Alongside a full schedule of programme and subject talks, visitors will be able to talk to student advisers and tune into live Q&A sessions with academics, and can explore virtual stands manned by students who will be there to give insight into societies, sports facilities and the campus in general.

Open days are meant to help those seeking to answer those all important questions, such as: is this place for me? Do I really want to commit the next three, or four years of my life to this place in particular?

This first glimpse into University life is usually a tell-all about the direction your life will soon take, but this is a new environment in which to hold these events.

The Bright Side

The unique format of a virtual open day offers some advantages. A particular benefit is the recording of every session and event held throughout the day will remain available for 90 days after November 14. This lets prospective students, parents and any other interested parties access and re-evaluate all the information given until mid-January 2021.

Other colleges, such as University College Cork (UCC) and the National University of Ireland Galway (NUIG) in particular, have taken a similar route, offering downloadable programmes and leaflets alongside informational videos and live discussions on their respective days.

These measures allow students to take their time to absorb the barrage of information given during these events and gives them a chance to revisit and re-evaluate otherwise fleeting presentations which will surely give them greater confidence in their decisions.

The challenge of virtual tours

Despite these measures, virtual open days face an unfortunate and immovable difficulty in their sales pitch: the campus.

Like other Irish universities, UCD will be offering a virtual tour of the Belfield campus, conducted by student ambassadors, but this pales in comparison to the hands-on experience students usually receive every year.

The on-site element cannot be downplayed.

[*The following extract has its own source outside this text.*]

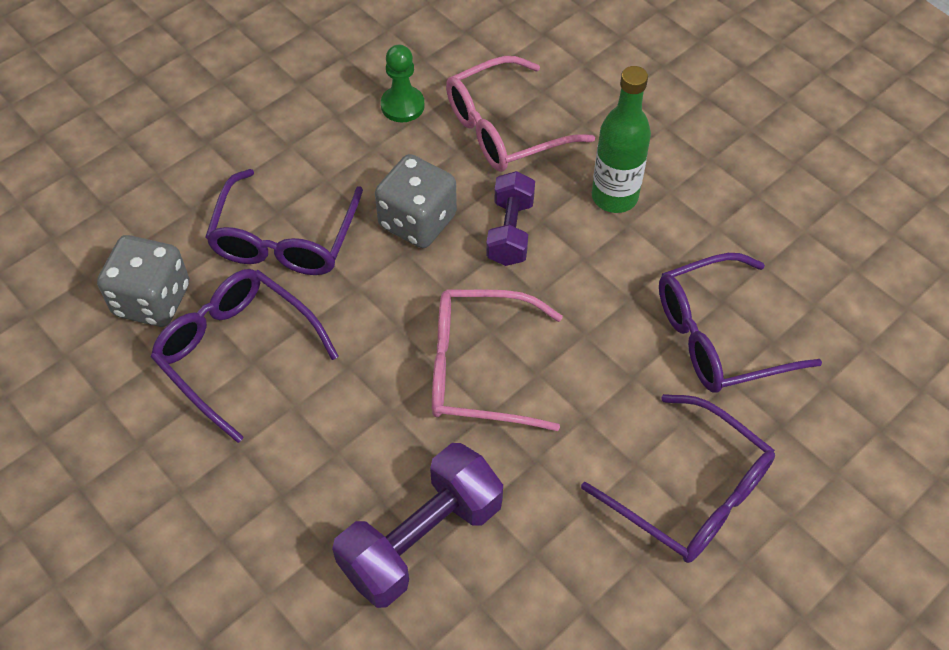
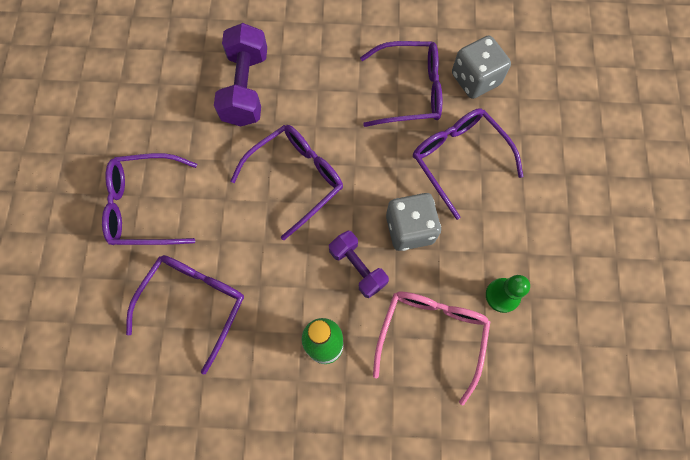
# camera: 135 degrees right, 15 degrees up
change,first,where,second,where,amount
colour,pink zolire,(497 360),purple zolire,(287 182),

The experience of setting foot on a University campus for the first time can elicit every emotion from wonder and excitement, to nervousness and uncertainty. It is often the very first time the door to university life is opened, and the first time some see the campus in full. The campus is often the lynch pin in making the decision to choose one university, or course, over another.

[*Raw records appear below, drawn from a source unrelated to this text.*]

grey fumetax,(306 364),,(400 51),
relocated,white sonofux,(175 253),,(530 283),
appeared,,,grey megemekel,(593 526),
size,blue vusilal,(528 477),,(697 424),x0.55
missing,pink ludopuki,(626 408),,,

Without the ability to walk around and see the buildings students invariably spend most of their degree in, university open days lose one of their strongest selling points. It will be a lot harder for prospective students to imagine themselves in this new environment when it is impossible for them to truly access it and comprehend it. Virtual spaces and tours are a great step but cannot replace the physical element. How detrimental this will be is yet to be seen.

Observations

UCD has a beautiful, sprawling campus that has seen a lot of time, care, and investment over the years. The facilities alone attract so many students every year. UCD will have to put together a sales pitch without being able to use these facilities to their advantage.

UCD recently announced that the entire 2020/21 academic year will be held online. This was after representing to undergraduate students a ballpark of 20-60% in-person lectures in September; giving students time to secure expensive on-campus and near-campus accommodation for the whole year, before that promise was promptly, yet incrementally, rolled back.

It will be interesting whether UCD will try the same bait-and-switch tactics in the coming year, and whether prospective students will fall into the same, expensive trap. Without their campus, the lure is bound to have less pull. The College Tribune curiously awaits these developments.